Having determined that the applicant’s nationality was Iraqi, the Authority then went on to consider the applicant’s refugee claims. The Authority was not satisfied that the applicant had genuinely converted to Christianity, finding that the applicant had attended church in Australia for the sole purpose of strengthening his refugee claims. It therefore placed no regard on such aspect of the applicant’s claims. The Authority did not accept that the applicant’s baptism and church attendance in Indonesia would become known to Iraqi authorities or to the community in Iraq, or that he would seek to practice Christianity in Iraq, and therefore, the Authority was not satisfied that the applicant faced a real chance of harm if returned to Iraq for those reasons.
At [27] of its reasons, the Authority found that the applicant was not actively involved in a militia or any tribal group, and that therefore, based on credible in-country contacts and country information, there was a low risk of the applicant being harmed should he return to areas in and about Kut where he had family contacts. The Authority also found at [30-31] of its reasons that it was not satisfied that the applicant would face a real chance of harm in Iraq as a failed asylum seeker having been repatriated from Australia. The Authority was not satisfied that the applicant would face a real chance of serious harm in Iraq if returned to the country, and concluded that the applicant did not meet the relevant section 36(2)(a) criteria.
Based on its findings, the Authority was not satisfied that the applicant would face a real risk of significant harm in Iraq as a Shia, or a non-practicing Shia, or as a result of being a failed asylum seeker. It found that the applicant did not meet the relevant complementary protection criteria as set out in section 36(2)(aa) of the Act.
As to the question of determining nationality on the part of an applicant, the Court was referred to a decision of his Honour Kelly J in AEH16 & Anor v Minister for Immigration & Anor [2019] FCCA 34 and to [52] thereof where his Honour said:
The applicants correctly submitted that a finding of nationality was to be determined by reference to the domestic law of putative nationality.

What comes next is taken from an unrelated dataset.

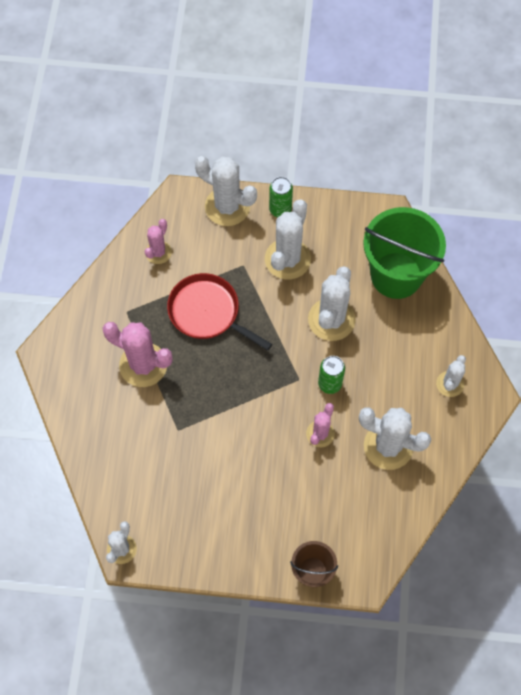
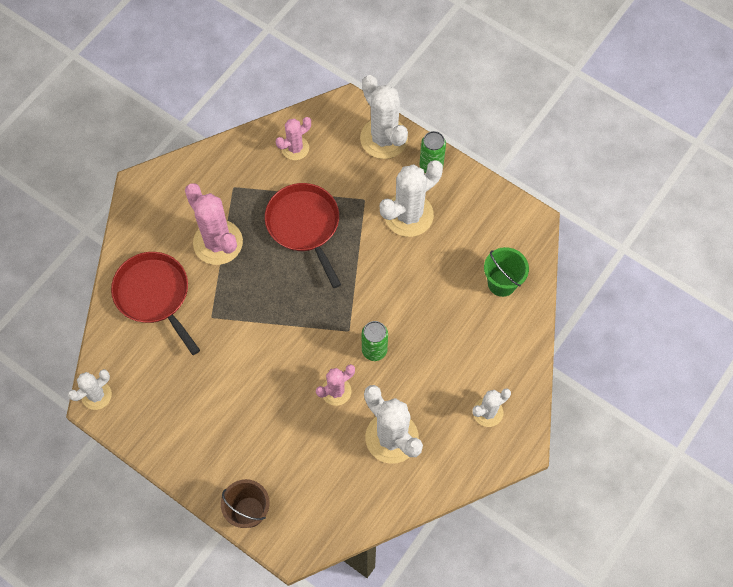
camera: 30 degrees right, 0 degrees up
(117, 438) = (154, 295): none -> red pan
(331, 319) = (414, 292): white cactus -> none
(396, 275) = (502, 283): green bucket -> green bucket, size x0.52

Reliance for that proposition was placed upon the decision of Justice Weinberg in VSAB v Minister for Immigration and Multicultural and Indigenous Affairs [2006] FCA 239 at [29]-[31].
It should be noted that in paragraph [31] of the reasons of Weinberg J, his Honour said as follows:
[31]. It should be noted that Ryan J did not stipulate that the only way in which foreign law can be proved is through one of the means set out above. These were examples, rather than an exhaustive statement of the methods of proof that was legally permissible.
In the case before the Court, it is clear that the Authority must have had reference to the laws of Iraq as set out in the delegate’s reasons as recorded on CB page 102 when determining that the applicant’s nationality was Iraqi. Such approach is entirely legitimate and in accordance with the principles as enunciated by Weinberg J. An Authority does not need to address with particularity the legislative regime of each and every nation capable of being found as an applicant’s country of origin before it makes a finding that any one applicant is a national of one country.
To the extent that the applicant has asserted that the Authority failed to take into account the laws of Iran relating to the acquisition of citizenship, or the circumstances in which citizenship might have been obtained by the applicant, and that such constituted a failure to take into account a relevant consideration, such argument is dismissed. The Authority had before it sufficient information to enable it to find that the applicant was an Iraqi national.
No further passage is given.